Associated Newspapers is accused of commissioning "burglary to order", "blagging" to get people's personal information, and "phone tapping" to eavesdrop on private phone calls.
The allegations alone are potentially damaging for the Mail newspapers, who've always unequivocally denied using the "dark arts" that tarnished their rivals.
But the claims in this case rely on evidence from a murky world, based in some cases on the words of those who've previously been convicted of crimes.
I interviewed Danno Hanks, a former private investigator based in California, who's provided a Witness Statement on behalf of the claimants.
"The searches I did gave me access to dates of birth, mother's maiden name, social security number - which are the keys to the kingdom"
Court papers claim Associated Newspapers paid him "several hundred thousand pounds" to illegally obtain people's private information.
"I worked for them on numerous stories over the years and was paid hundreds of thousands of dollars. Whatever they assigned me to do, I did."
It's claimed the Mail on Sunday commissioned him to target 9/11 widows and Jeffrey Epstein's victims.
"They weren't always celebrities; they were just people who were thrust into the limelight because of something tragic that happened to them. I'm fully aware that my income was directly related to someone else's tragedy."
"I've already said, I'm deeply sorry and anything I can do to help them with their cases in the courts, I'm going to do."
A spokesman for Associated Newspapers told ITV News: "Like many media organisations on both sides of the Atlantic, the Mail on Sunday and the Daily Mail used the services of Danno Hanks’ British American News Agency.

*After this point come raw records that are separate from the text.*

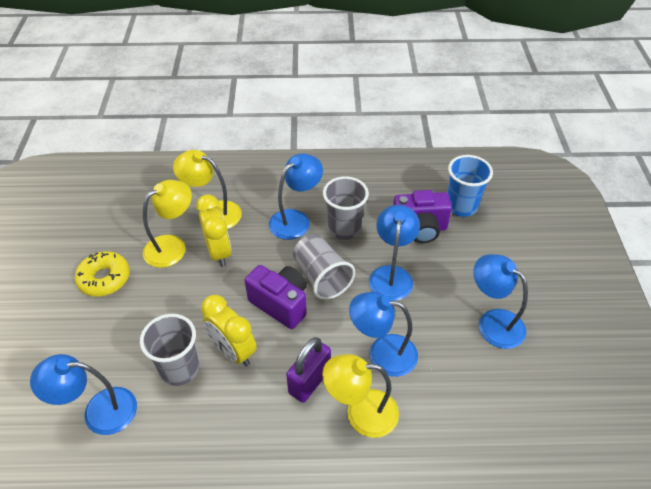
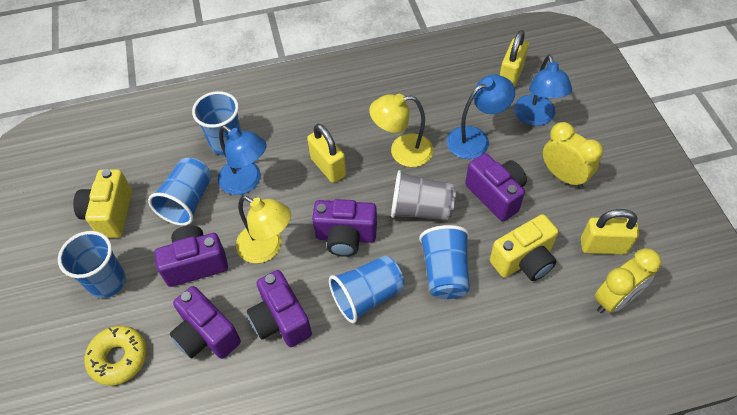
blue cup: 1 -> 5
blue lamp: 5 -> 3
grey cup: 3 -> 1
purple camera: 2 -> 5
purple padlock: 1 -> 0
yellow camera: 0 -> 2
yellow lamp: 3 -> 2
yellow padlock: 0 -> 3

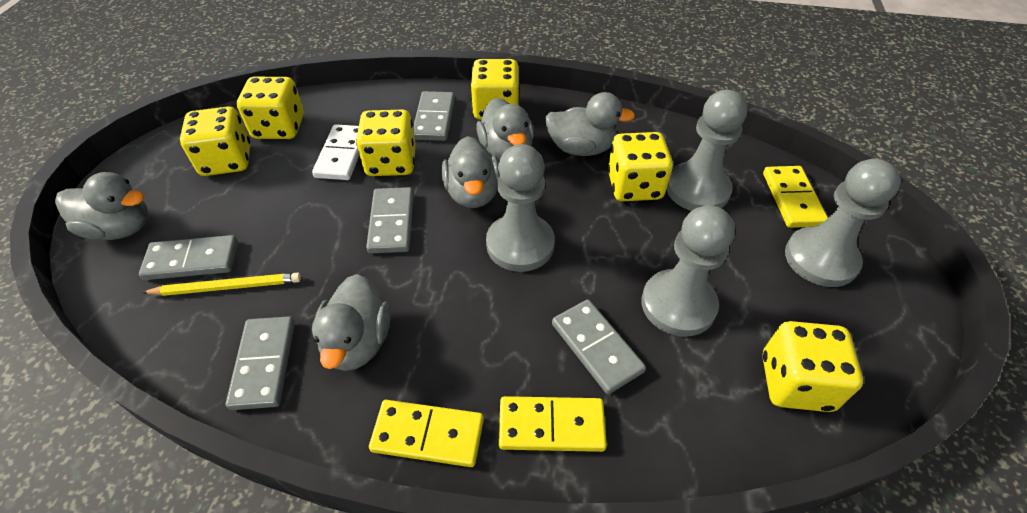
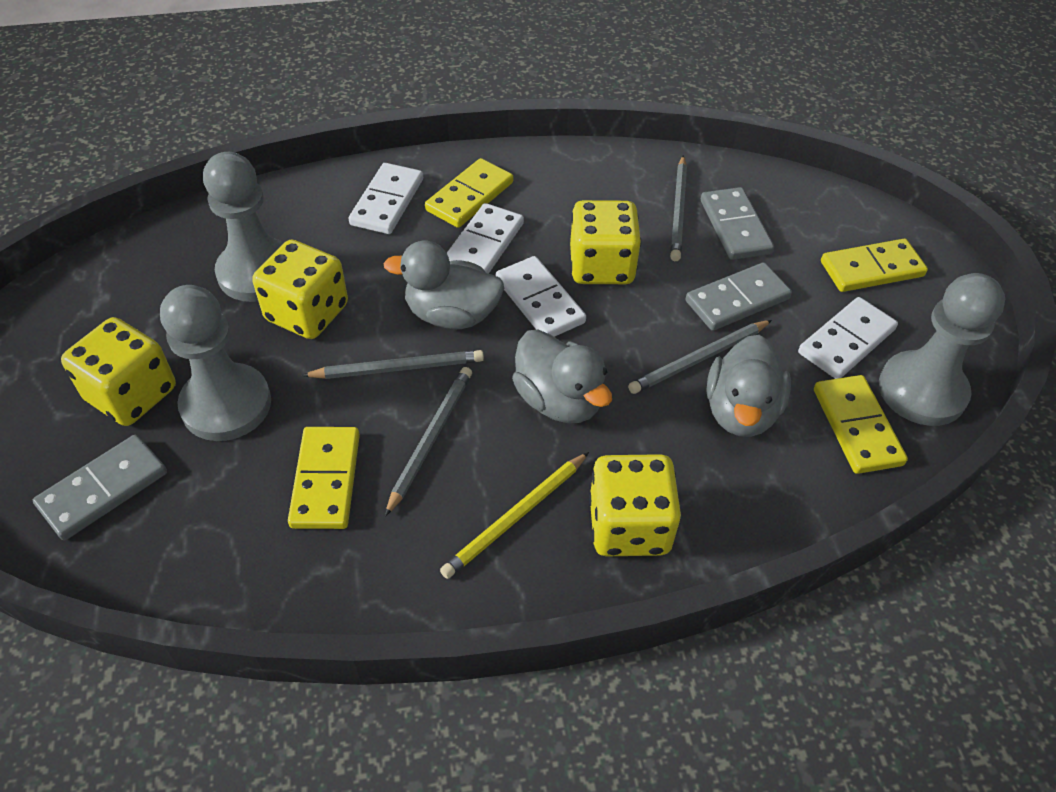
grey domino: 5 -> 3
grey duck: 5 -> 3
grey pawn: 4 -> 3
grey pencil: 0 -> 4
white domino: 1 -> 4
yellow dice: 6 -> 4
yellow domino: 3 -> 4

"Hanks was also licensed by the US authorities as a private investigator, a role that in America has legally recognised investigative powers.
"Information such as date of birth and parents’ names is freely available under the law in California, where Hanks operated.
"There is no evidence Hanks was commissioned by Mail Newspapers to supply social security numbers. If he did so it was because, as he admitted in an interview last year with Emily Maitlis, he was ‘too lazy’ to remove them from the information he was asked to supply. Indeed, he gave written guarantees that all the work he did for us was legal.
"Whatever sum of money he says he was paid, it should be borne in mind this covers a 20-year period from the early 1990s."
Lawyers for the newspapers say the claims have "no real prospects of succeeding", have been brought "far too late", and should be thrown out.
On that, the judge will soon decide.